The results of this research demonstrate that if teachers consistently and systematically encourage CT in their classes by applying mathematics to real-life problems, encouraging debate, and planning investigative lessons, students are likely to practice CT skills and develop the language of critical thinking. The research cited in this paper also shows how the infusion approach can work in the specific case of the teaching of probability related to real life problems. Students practiced critical thinking using probability, while the stimulus material presented constituted the basis for practicing critical thinking skills together with the subject of probability.

It was important to note that in addition to the CT skills mentioned above, in the course of the reported study, students also gained intellectual skills such as conceptual thinking and benefited from a classroom culture that fostered CT. But to practice CT skills under teachers’ guide and develop the language of critical thinking does not mean that the internalization of critical thinking skills has been achieved by students. Such internalization is essential if our ultimate goal is that students should be able to apply critical thinking in any and all settings and situations in which they find themselves. This internalization is deeply connected to the establishment of the relevant dispositions and will only come over time, and hence we strongly advocate the use of critical thinking instruction for students beginning in early childhood education. The general educational implications derived from this research can and should be used to encourage the intellectual development of students beyond the technical content of conventional mathematics courses, by creating learning environments that foster CT. This approach will, in turn, encourage students to interrogate the issue at hand, evaluate relevant information, and respond as critical thinkers.
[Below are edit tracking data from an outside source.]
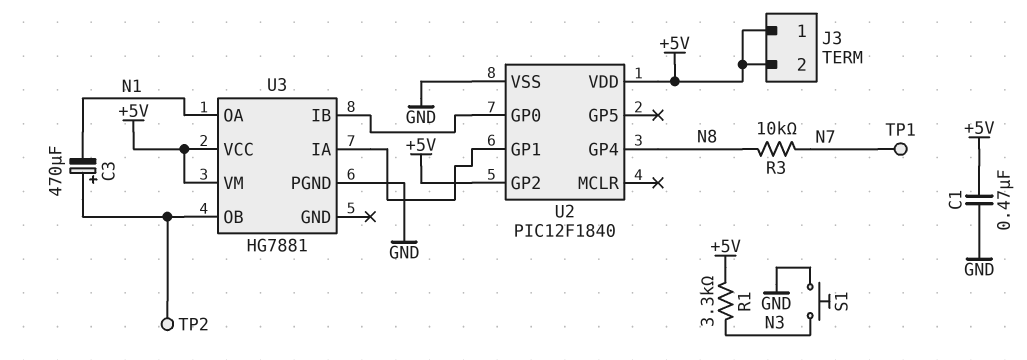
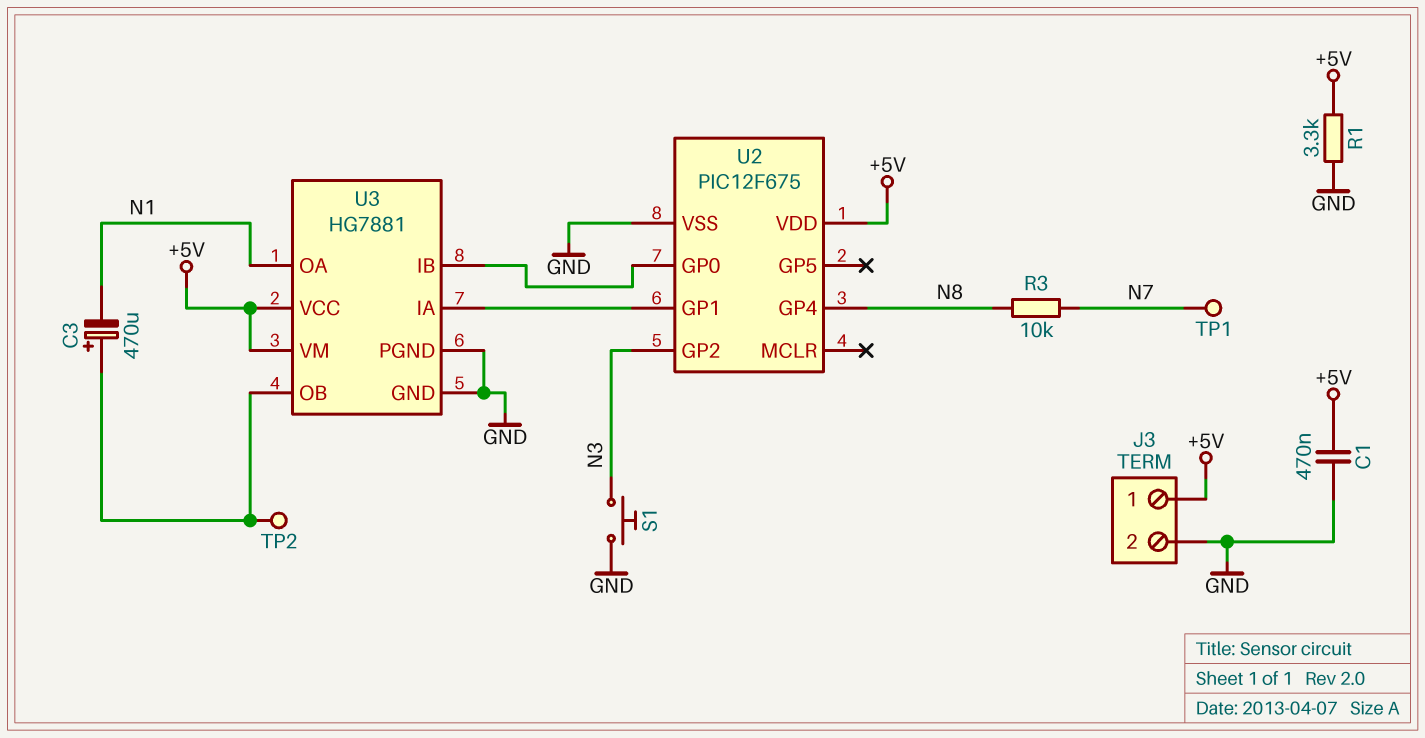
J3 pin 2: +5V -> GND
R1: 3.3k (+5V, N3) -> 3.3k (+5V, GND)
U2: PIC12F1840 -> PIC12F675
U2 pin GP2: +5V -> N3
U3 pin GND: none -> GND

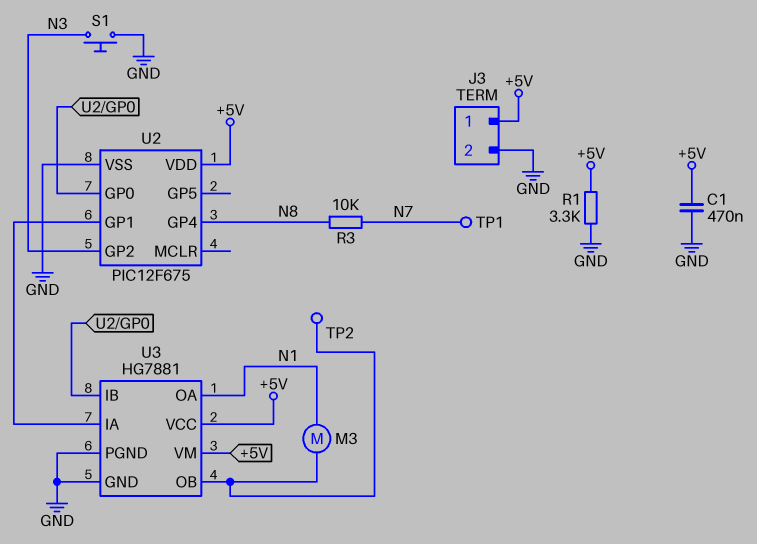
C3: 470uF (plus U3/OB, minus N1) -> none
M3: none -> motor (N1, U3/OB)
From this research’s findings and discussion, there arise the following research recommendations. A more comprehensive examination of the processes of critical thinking: to what extent could the students describe, orally and in writing, the processes of thinking, activate them and apply the thinking skills they studied at the procedural and metacognitive level? Did they make an informed use of terms and strategies of higher order thinking, including critical thinking? To examine the former question, researchers should examine to what extent participants use the “language of thinking” ( Ben-Chaim et al., 2000 ; Costa, 1991 ; Costa & Marzano, 1991 ; Harpaz, 1996 ; Zohar, 1996 ). Developing such a language involves, on the part of teachers, such skills as using precise vocabulary, presenting critical questions, presenting data rather than answers, aspiring for exactness, giving directions, and developing metacognition. As has already been discussed, students can be assisted to talk about their thinking, even at a very young age, through routines such as “I see, I think, and I wonder”. Through such relatively simple approaches, we feel that an appropriate classroom climate can be developed for the promotion of students’ critical thinking dispositions. Once these dispositions are established in the early years of schooling, the instructional program can progressively increase the sophistication of the critical thinking skills being developed. The research cited here suggests that instructional approaches such as the infusion approach are suitable for the development of both critical thinking dispositions and abilities throughout all years of schooling. It is hoped that the findings of this study will contribute to our understanding of the nature of critical thinking and to the further development of instructional approaches relevant to its promotion.

Conflicts of Interest

The authors declare no conflicts of interest.